Stage namePriorityPurpose
baseline0Foundation rules — broad, default classifications
standard10General-purpose rules (default when no stage is specified)
refinement50Reacts to output from baseline and standard rules
override100Has the final say — overrides everything below
Supply stage as a string in the request body. You can also supply a raw priority integer (0–1000) for fine-grained ordering within a stage. If you supply both, priority wins.

Rule chaining

Because rules run in pipeline order and share a mutable transaction context, later rules can react to what earlier rules did. A rule that assigns a category at stage 0 makes that category readable via field: "category" for any rule at stage 10 or higher in the same sync pass.

Creating a rule

Here is a complete example that categorizes Amazon purchases:
{
  "name": "Amazon purchases",
  "condition": {
    "type": "and",
    "conditions": [
      { "field": "name", "operator": "contains", "value": "AMAZON" },
      { "field": "amount", "operator": "gt", "value": 0 }
    ]
  },
  "category_id": "cat_shopping",
  "stage": "standard"
}
Send it to the API:
curl -X POST \
  -H "X-API-Key: bb_your_key" \
  -H "Content-Type: application/json" \
  -d '{
    "name": "Amazon purchases",
    "conditions": {
      "and": [
        { "field": "name", "op": "contains", "value": "AMAZON" },
        { "field": "amount", "op": "gt", "value": 0 }
      ]
    },
    "actions": [
      { "type": "set_category", "category_slug": "shopping" }
    ],
    "trigger": "on_create",
    "stage": "standard"
  }' \
  http://localhost:8080/api/v1/rules
A rule with no trigger specified defaults to on_create, which means it fires only on newly synced transactions.
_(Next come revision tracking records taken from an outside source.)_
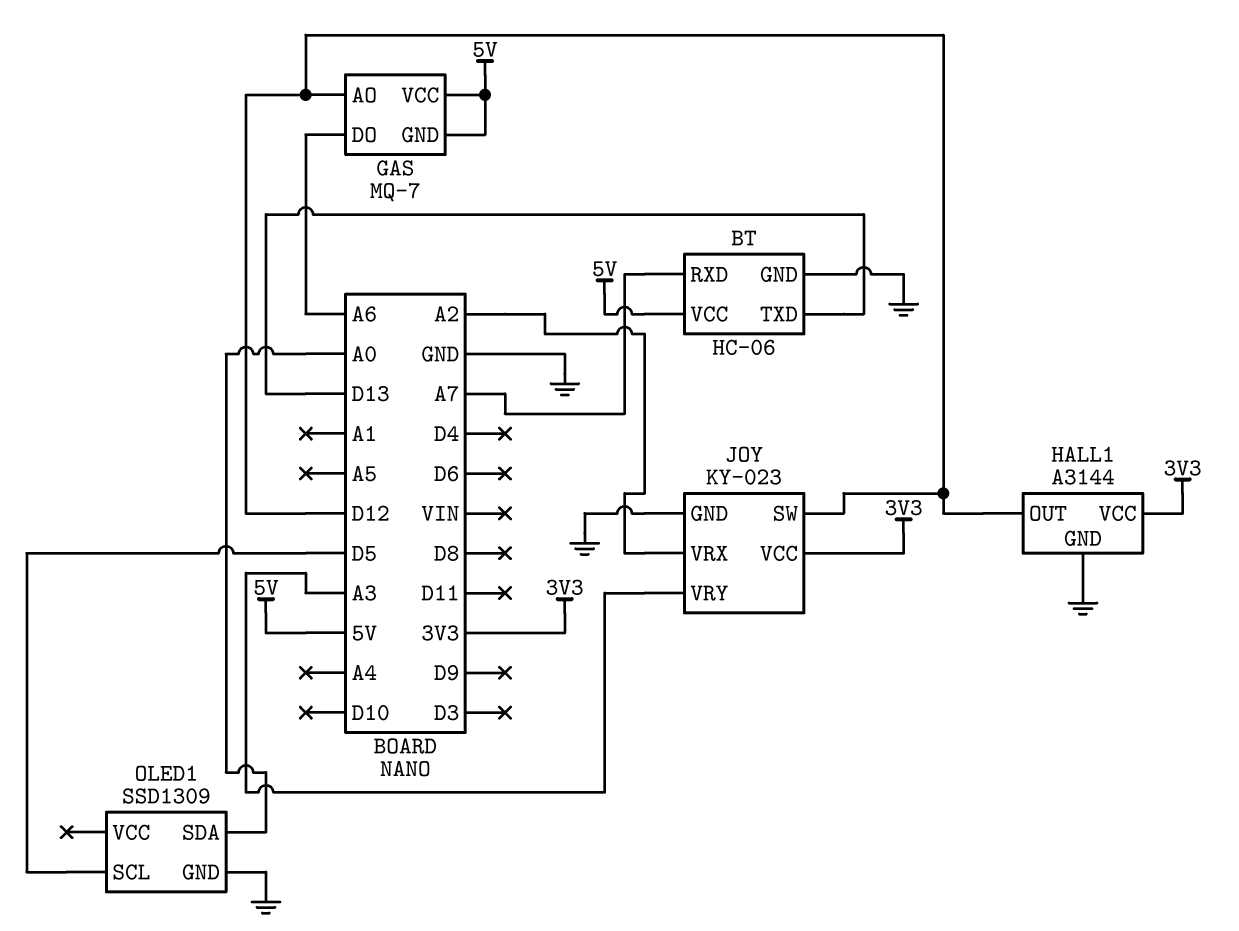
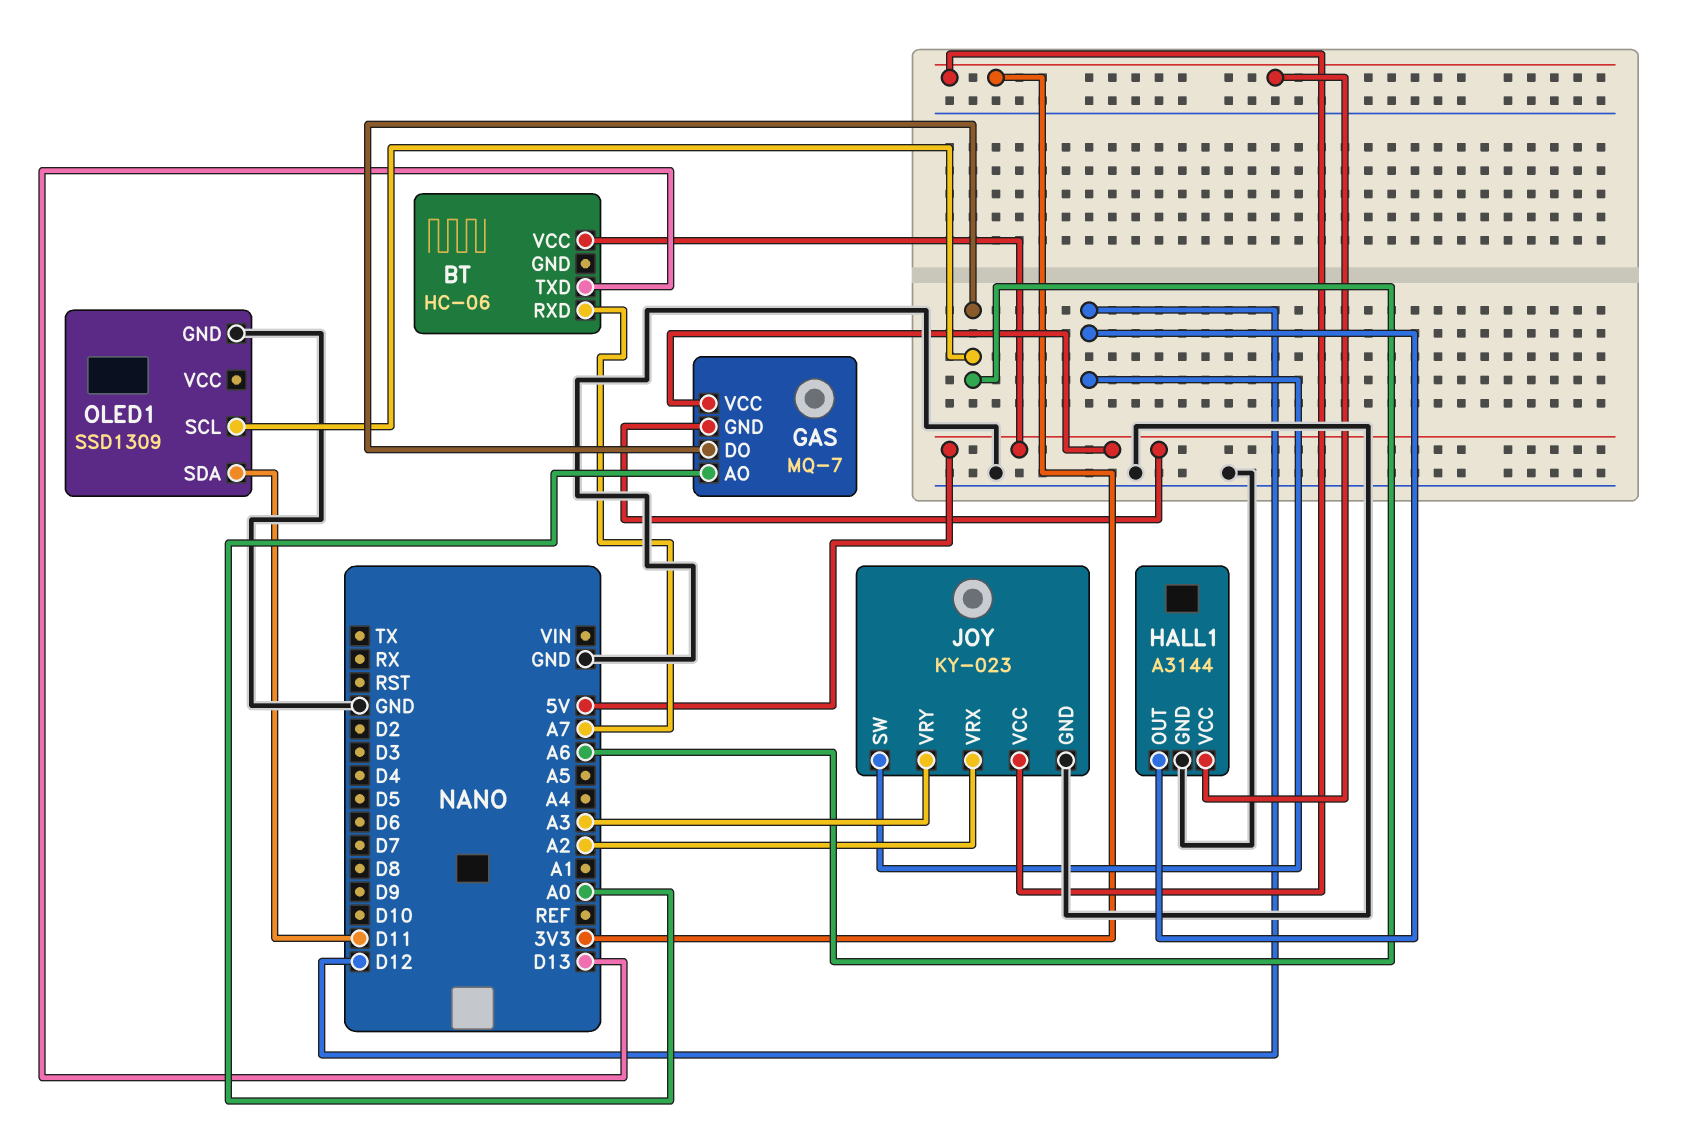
BT pin GND: GND -> none
GAS pin AO: D12 -> A0
OLED1 pin SCL: D5 -> A6
OLED1 pin SDA: A0 -> D11

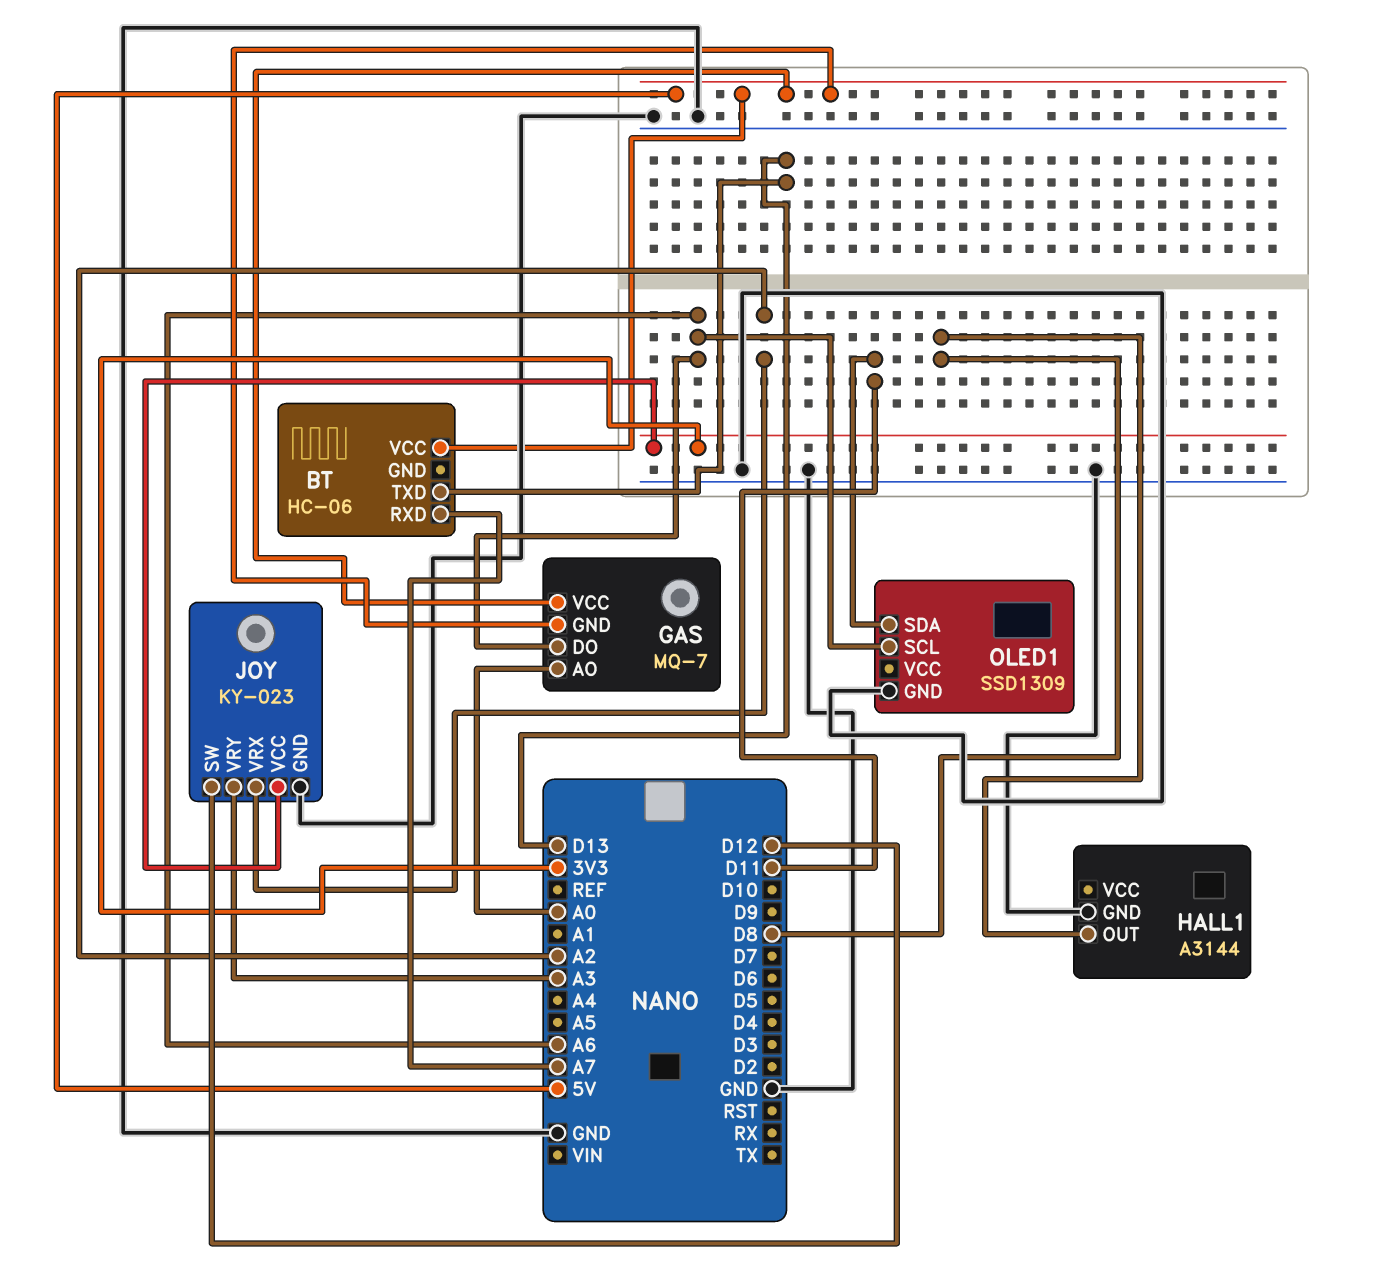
HALL1 pin OUT: D12 -> D8
HALL1 pin VCC: 3V3 -> none

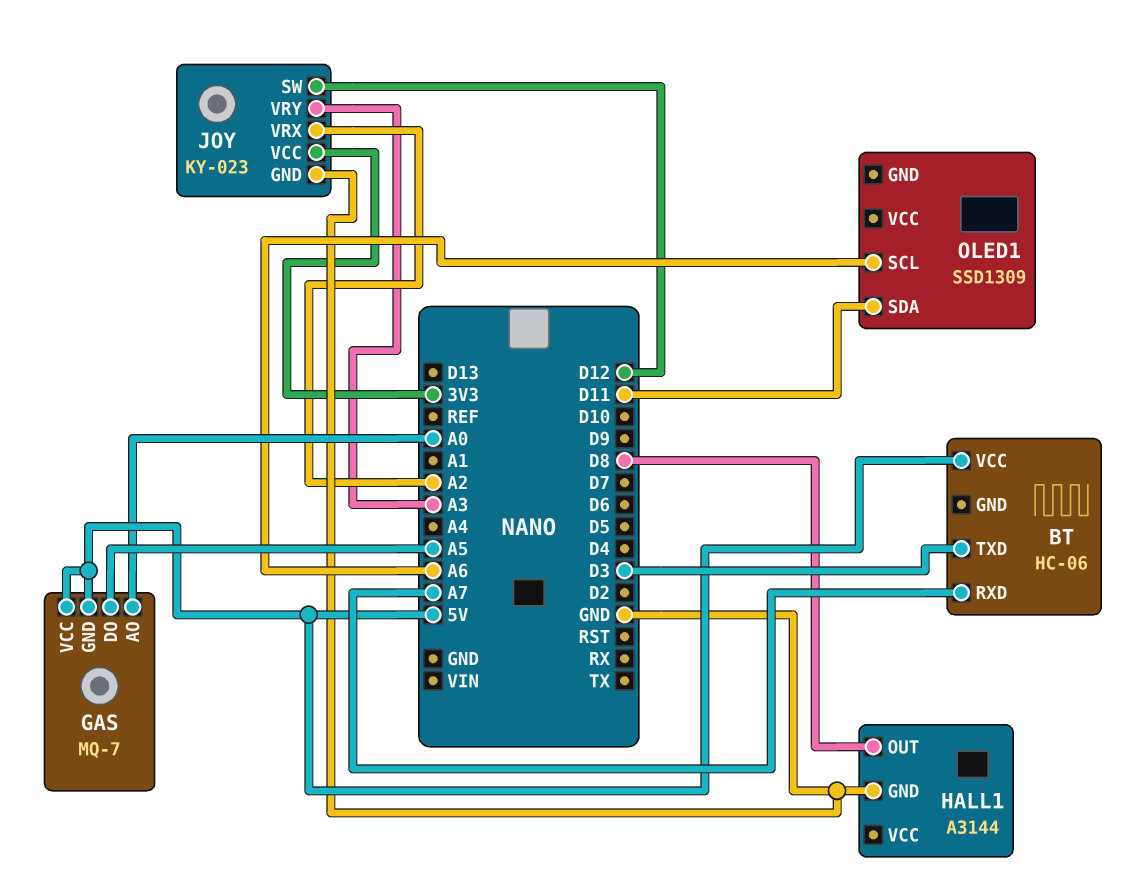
BT pin TXD: D13 -> D3
GAS pin DO: A6 -> A5
OLED1 pin GND: GND -> none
Use always to also run on re-synced changes, or on_change to run only when an existing transaction is modified.

Previewing a rule

Before saving a rule, you can dry-run its condition against your existing transactions to see what it would match:
curl -X POST \
  -H "X-API-Key: bb_your_key" \
  -H "Content-Type: application/json" \
  -d '{
    "conditions": {
      "and": [
        { "field": "name", "op": "contains", "value": "AMAZON" },
        { "field": "amount", "op": "gt", "value": 0 }
      ]
    }
  }' \
  http://localhost:8080/api/v1/rules/preview
The response returns a match count and a sample of matched transactions. Preview evaluates the condition in isolation — it does not simulate the full pipeline.

Applying a rule retroactively

After creating or editing a rule, apply it to your full transaction history without waiting for the next sync:
curl -X POST \
  -H "X-API-Key: bb_your_key" \
  http://localhost:8080/api/v1/rules/rule_abc123/apply
Retroactive apply respects the same pipeline stage ordering as sync. It also respects category_override — transactions with a manual override are skipped for set_category actions, just as they are during sync.
add_comment actions do not fire during retroactive apply. Comments are designed to narrate a specific sync event and are only written during live syncs.

Respecting manual overrides

If a transaction has been manually categorized (its category_override flag is true), a rule’s set_category action is skipped for that transaction. The rule still runs — add_tag and add_comment actions fire normally — but the category is not changed. This means you can safely apply rules in bulk without worrying about undoing deliberate manual work.